Stock markets are known to have a high degree of unpredictability but it is possible to beat the odds and create a system which will outperform others.
The participants were required to create a trading strategy for maximizing their profit in the stock market. The task was to predict the probability whether the price for a particular stock for next day market close will be higher(1) or lower(0) compared to the price for market close today.
The winners used different approaches and rose up on the leaderboard. Below are the top 3 winners on the leaderboard:
Rank 1: Akash Gupta
Rank 2: Prince Atul
Rank 3: Santanu Pattanayak
Here are the final rankings of all the participants at the leaderboard.
All the Top 3 winners have shared their detailed approach & code from the competition. I am sure you are eager to know their secrets, go ahead.
Rank 3, Santanu Pattanayak
Santanu Pattanayak is Lead Data Scientist at GE Digital. He often participates in machine learning competitions on Analytics Vidhya. He likes to challenge himself.
Following is the approach he took for the Analytics Vidhya Rampaging Datahulk Competition. He secured 3rd place in the competition with a private Leaderboard Score of 0.678784:
1. First, I did some exploratory data analysis. I checked the number of records in train and test datasets and checked whether there is any class imbalance that we need to deal with. The training dataset was quite balanced with 45% of the data belonging to the positive class. Since the dataset sizes were satisfactory i.e. 702739 train records and 101946 test records hence class imbalance adjustments were not necessary. Then I checked the number of different stocks in both train and test and checked whether all the stocks in test are there in train dataset or not. The train dataset has 1955 stocks while the test dataset has 2118 stocks. Since the test has more stocks clearly stock id cannot be used as a feature since the model would learn nothing about those stock ids that are there in test but not in train.

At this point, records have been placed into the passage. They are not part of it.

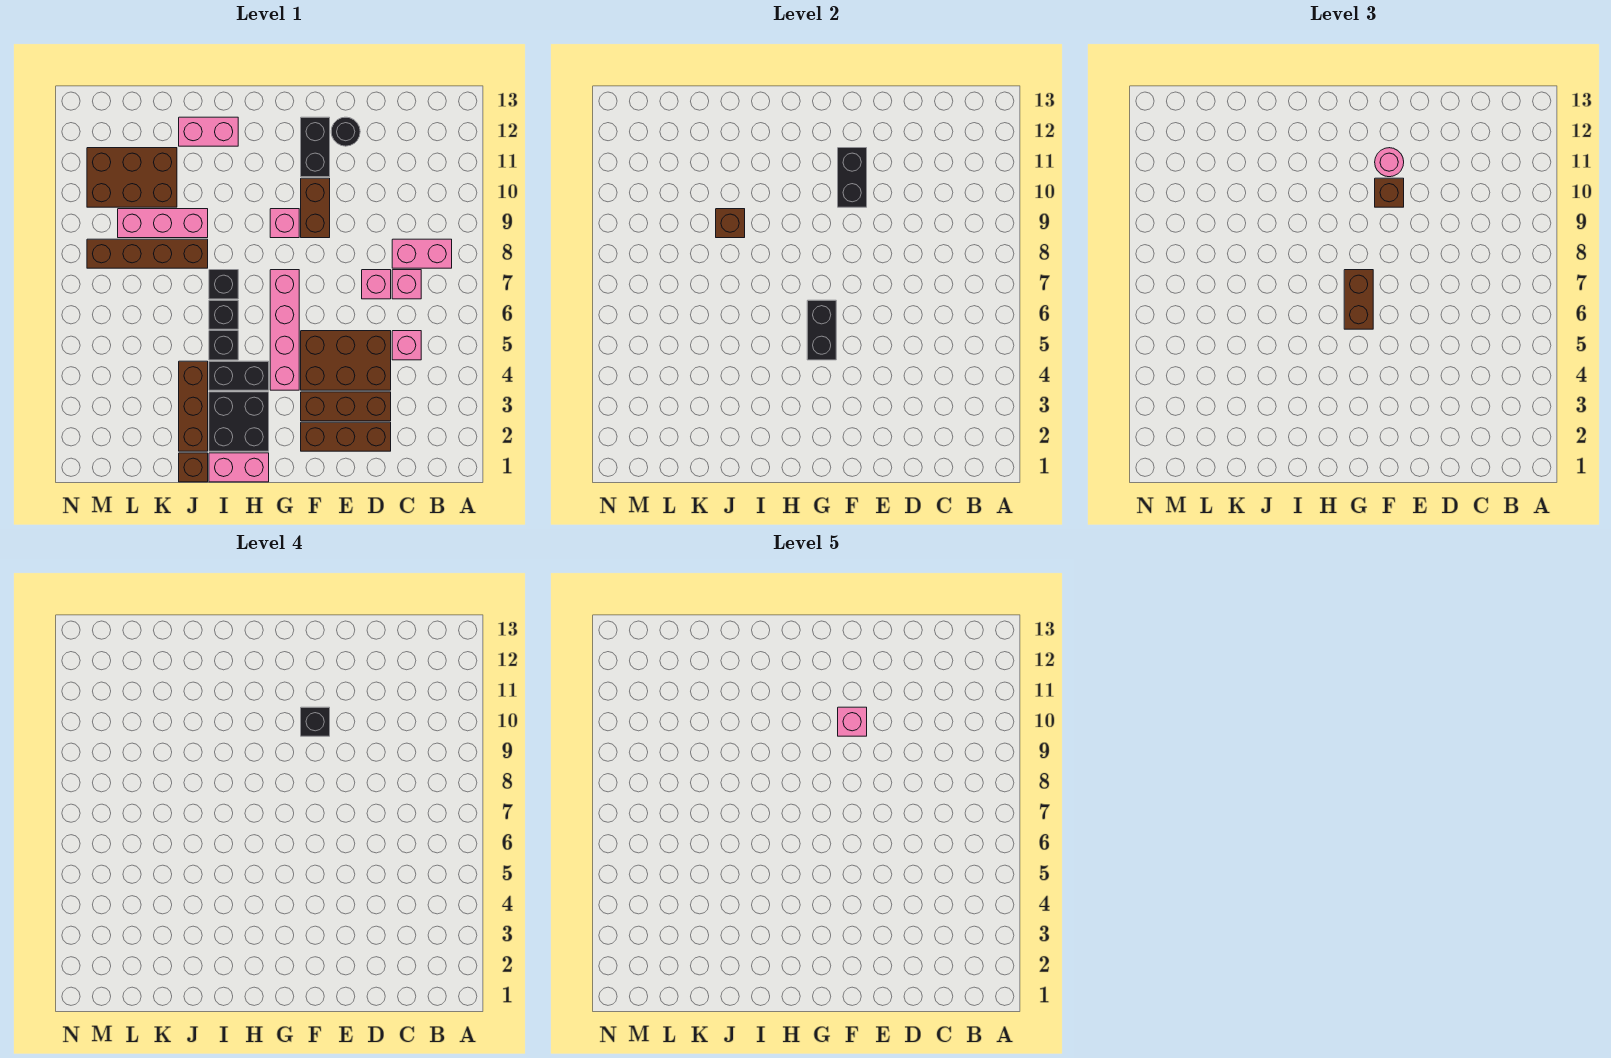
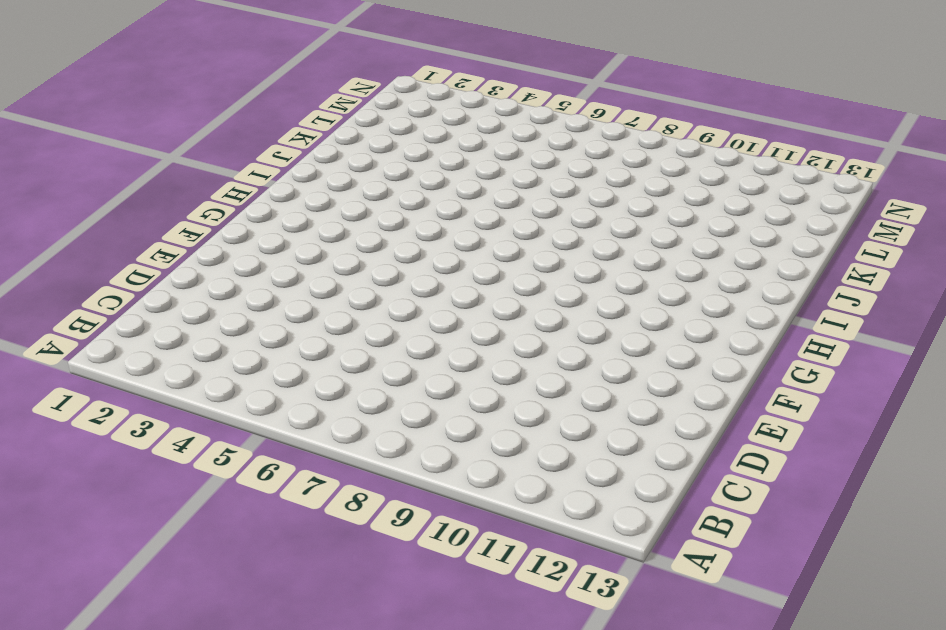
none -> pink brick B8:C8 level 1
none -> pink brick C5 level 1
none -> pink brick C7 level 1
none -> brown brick D2:F2 level 1

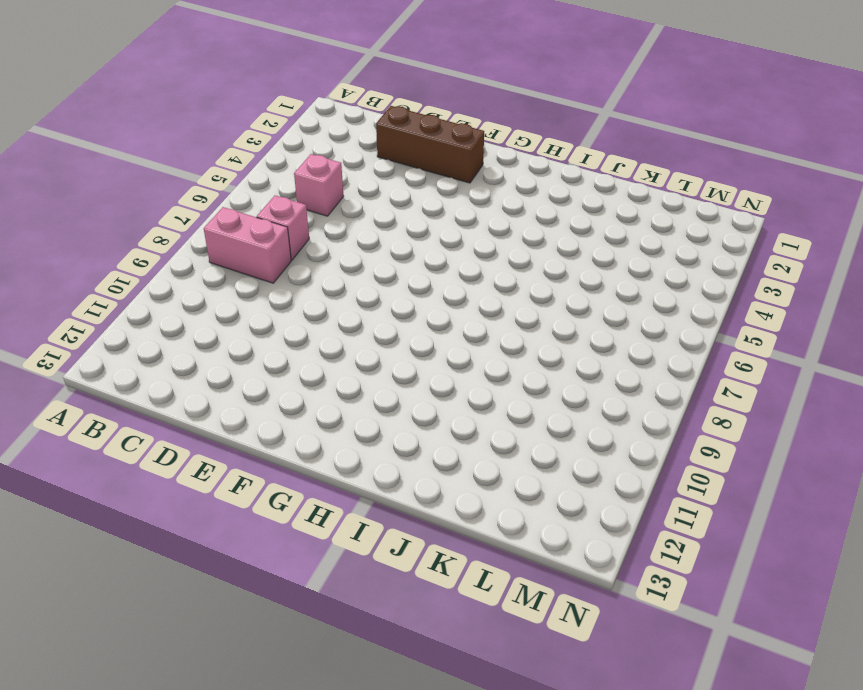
none -> brown brick D3:F3 level 1
none -> brown brick D4:F5 level 1
none -> pink brick D7 level 1
none -> black round brick E12 level 1

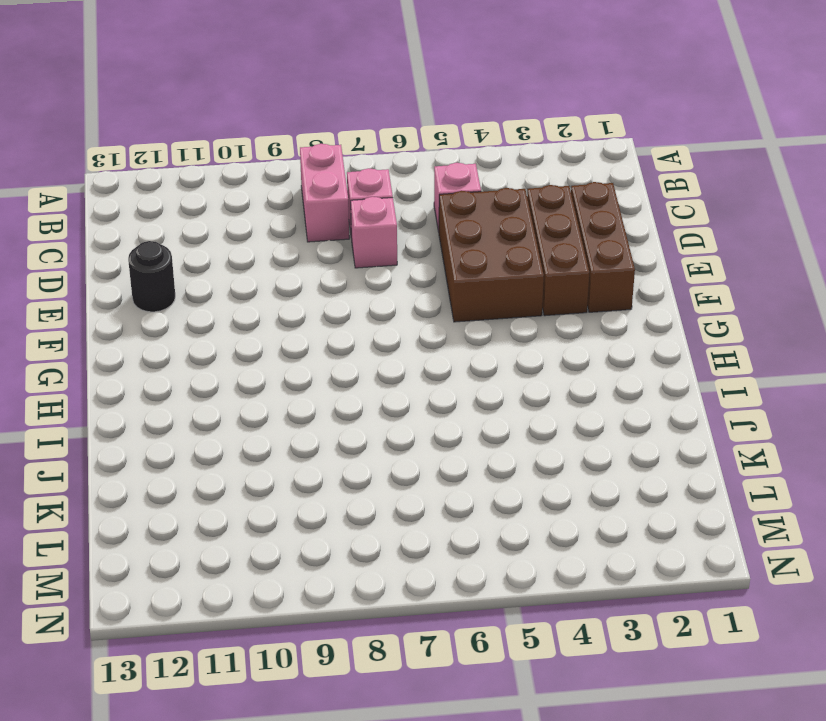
none -> brown brick F9:F10 level 1
none -> black brick F11:F12 level 1
none -> pink brick G4:G7 level 1
none -> pink brick G9 level 1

2. The main task as in most of the machine learning tasks is to do proper feature engineering. So, spend quite a bit of time thinking what would be good features with respect to the output that we are going to predict – that is whether the sales of tomorrow’s market close is going to be higher than today’s market close.
There were missing values in the below fields:
Three_Day_Moving_Average Five_Day_Moving_Average, Ten_Day_Moving_Average Twenty_Day_Moving_Average
I replaced the missing values with 99999 and created indicator variables indicating whether these fields have missing values.
Then I created few variables capturing the difference in the moving averages. For example – (Three_Day_Moving_Average – Ten_Day_Moving_Average). I created such variables for each pair of the moving average variables.
I created couple of features by taking the sum and difference of the variables Positive_Directional_Movement and Negative_Directional_Movement. Similarly, I created two features by taking the sum and difference of the variables True_Range and Average_True_Range.
Also, I created few features to hold the moving average of the days prior to a specific period as below:
df['MA_last_10_3'] = (df['Ten_Day_Moving_Average']*10 – df['Three_Day_Moving_Average']*3)/7 df['MA_last_10_5'] = (df['Ten_Day_Moving_Average']*10 - df['Five_Day_Moving_Average']*5)/5 df['MA_last_5_3'] = (df['Five_Day_Moving_Average']*5 - df['Three_Day_Moving_Average']*3)/2
Here the first variable is computing the average of the 7 days prior to the last 3 days.
3. Once I build these features then I split the training data into two parts – 80% of the data for training the models and 20% for validation purpose. Below are the models that I tried –
Gradient boosting from graphlab – It’s always easy to work with graphlab since you can input a dataframe along with the features and target unlike most of the other packages wherein you would have to create a numpy matrix or a sparse matrix before the algorithms can be invoked. Experimented with 300,500 and 700 trees, with the class weights set to “auto”, tree depth of 6, min child weight and minimum loss reduction set to “4” each. Also, the column subsample and the row subsample was set to 80 percent.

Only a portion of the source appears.